I decided to start the morning out in the back yard with a cup of coffee and that device that I’ve been, well, anticipating seems like such an insufficiency…shall we say salivating over? Really, really wanting to get my hands on? That’s more in the ballpark.

As a specialized device, as opposed to a “replacement” for a laptop or netbook or phone, the iPad is wonderful and indeed gives me that same sense I had after I dragged the first Macintosh home. This is new, different, and it may not have all the answers now, but it certainly can serve as the container for those answers when placed out there in a healthy stream of developer creativity, a modern marketplace for digital ideas. And as you may have read, there’s some question as to whether the Apple-controlled system of app development and approval—give them $99 a year to be allowed to put stuff out there, and then only distribute your apps as approved chunks of binary through Apple’s own store, interface, and forbearance—is open enough, and for me, the jury is less out on that than it is on the question of being able to get your stuff in and out of the machine with (as the modern dev kids like to say) as little friction as possible. It took quite a while for my desktop machine to manipulate the thousand or so JPEGs i wanted in our photo library before it was willing to slide them over…and that felt like a lot of friction to me.

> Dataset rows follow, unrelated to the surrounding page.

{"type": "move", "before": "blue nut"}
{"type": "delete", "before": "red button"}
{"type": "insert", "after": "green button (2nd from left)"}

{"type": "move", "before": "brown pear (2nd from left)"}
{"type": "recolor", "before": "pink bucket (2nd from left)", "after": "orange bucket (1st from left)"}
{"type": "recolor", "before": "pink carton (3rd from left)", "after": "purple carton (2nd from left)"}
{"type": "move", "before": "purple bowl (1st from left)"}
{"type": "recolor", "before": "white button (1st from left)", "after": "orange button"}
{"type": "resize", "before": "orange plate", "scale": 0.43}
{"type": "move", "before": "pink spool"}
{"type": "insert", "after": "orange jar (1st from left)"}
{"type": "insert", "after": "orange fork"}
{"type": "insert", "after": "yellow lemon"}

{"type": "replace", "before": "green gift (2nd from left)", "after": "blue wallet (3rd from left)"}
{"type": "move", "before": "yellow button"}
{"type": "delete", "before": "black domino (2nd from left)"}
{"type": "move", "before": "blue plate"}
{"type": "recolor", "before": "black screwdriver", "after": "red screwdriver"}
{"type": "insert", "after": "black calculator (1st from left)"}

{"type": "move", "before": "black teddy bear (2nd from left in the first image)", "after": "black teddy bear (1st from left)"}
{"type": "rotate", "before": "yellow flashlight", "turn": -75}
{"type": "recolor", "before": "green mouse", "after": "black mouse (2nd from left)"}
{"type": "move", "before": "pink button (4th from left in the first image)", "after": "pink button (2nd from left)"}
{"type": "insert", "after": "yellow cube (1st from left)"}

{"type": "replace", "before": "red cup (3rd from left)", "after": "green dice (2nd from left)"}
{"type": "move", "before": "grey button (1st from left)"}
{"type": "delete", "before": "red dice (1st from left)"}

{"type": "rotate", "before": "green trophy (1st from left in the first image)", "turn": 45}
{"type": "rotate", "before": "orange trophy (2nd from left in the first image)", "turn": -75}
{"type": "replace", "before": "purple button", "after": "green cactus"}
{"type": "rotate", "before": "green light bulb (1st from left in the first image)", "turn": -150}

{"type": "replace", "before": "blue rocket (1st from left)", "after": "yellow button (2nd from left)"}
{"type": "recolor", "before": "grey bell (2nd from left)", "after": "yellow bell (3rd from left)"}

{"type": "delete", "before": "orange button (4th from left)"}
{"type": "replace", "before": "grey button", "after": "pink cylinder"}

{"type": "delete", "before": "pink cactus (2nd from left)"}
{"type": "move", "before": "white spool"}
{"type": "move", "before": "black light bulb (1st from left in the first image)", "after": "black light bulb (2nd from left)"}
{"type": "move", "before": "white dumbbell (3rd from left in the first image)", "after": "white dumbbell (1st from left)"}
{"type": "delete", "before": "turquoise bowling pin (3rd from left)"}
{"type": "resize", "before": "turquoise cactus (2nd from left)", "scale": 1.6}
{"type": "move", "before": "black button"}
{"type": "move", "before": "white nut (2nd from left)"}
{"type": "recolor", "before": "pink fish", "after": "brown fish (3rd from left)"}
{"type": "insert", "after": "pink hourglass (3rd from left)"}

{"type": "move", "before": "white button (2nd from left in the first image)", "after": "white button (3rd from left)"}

And then there’s the whole question of this fine, high-resolution led-backlit screen and whether this is indeed superior to, say, the Kindle’s approach that uses something fancily called ‘e-ink’ but basically is just a low power display that can be read out in glorious black and white in the bright glare of sunlight.

Which brings me back to this beautiful Atlanta spring morning, out in our back yard.

Serenaded by every bird sound effect on our yard’s library, invigorated by the smell of morning coffee mixed with flowers in bloom, I was able to read the morning’s news with the tablet perched in my lap, but when the time came to bat out these few paragraphs painlessly on this new device, well, the batting was painless (the onscreen keyboard supports my high speed hunting and pecking well), but the visual it presented was less than crystal clear. In order to type comfortably, I have to put the device down on our backyard table, and as the angle of pad surface to sky becomes more perpendicular, it becomes more problematic. As I type to you now, looking down at the table, I am also simultaneously looking up at the large budding tree that looms over me…because I can see its reflection quite clearly in the iPad’s very glossy screen. This certainly contributes to a feeling of being one with nature, but it does make it a tiny bit hard to read what I’m writing. Indoors, the screen is plenty bright to blot out that effect, but out here, Our Friend The Sun seems to have other ideas.

Don’t get me wrong, it’s not an impossible task. And it’s way readable enough for me to, say, walk around the yard and catalog our weeds into a comprehensive database, but when the primary concern becomes angle of typing vs angle of seeing, then you get this kinda superimposition effect that as I sit here, I’m bemused to say I’m getting used to, a bit. Boy, we humans can be adaptable when we have a new thing to mess with.

Hmm…what are these..hey, little dots of pollen are falling on the iPad! Ah, springtime in Atlanta, when nature conspires to cover up all of man’s technological folly in a fine coating of yellow.

I came back inside and Sammy, looking at this very page, said “you may want to proof that a bit,” and sure enough, when I looked at this post on my large desktop screen, I saw a few ‘deVices’ and ‘i’s and other corrections to be made—and I should point out that I had to come in here to add the photos—taken with our iPhone—to the post. Would have been great to be able to just poke the phone and send them to the pad and from there drop them in, but I guess that breakthrough is for another day.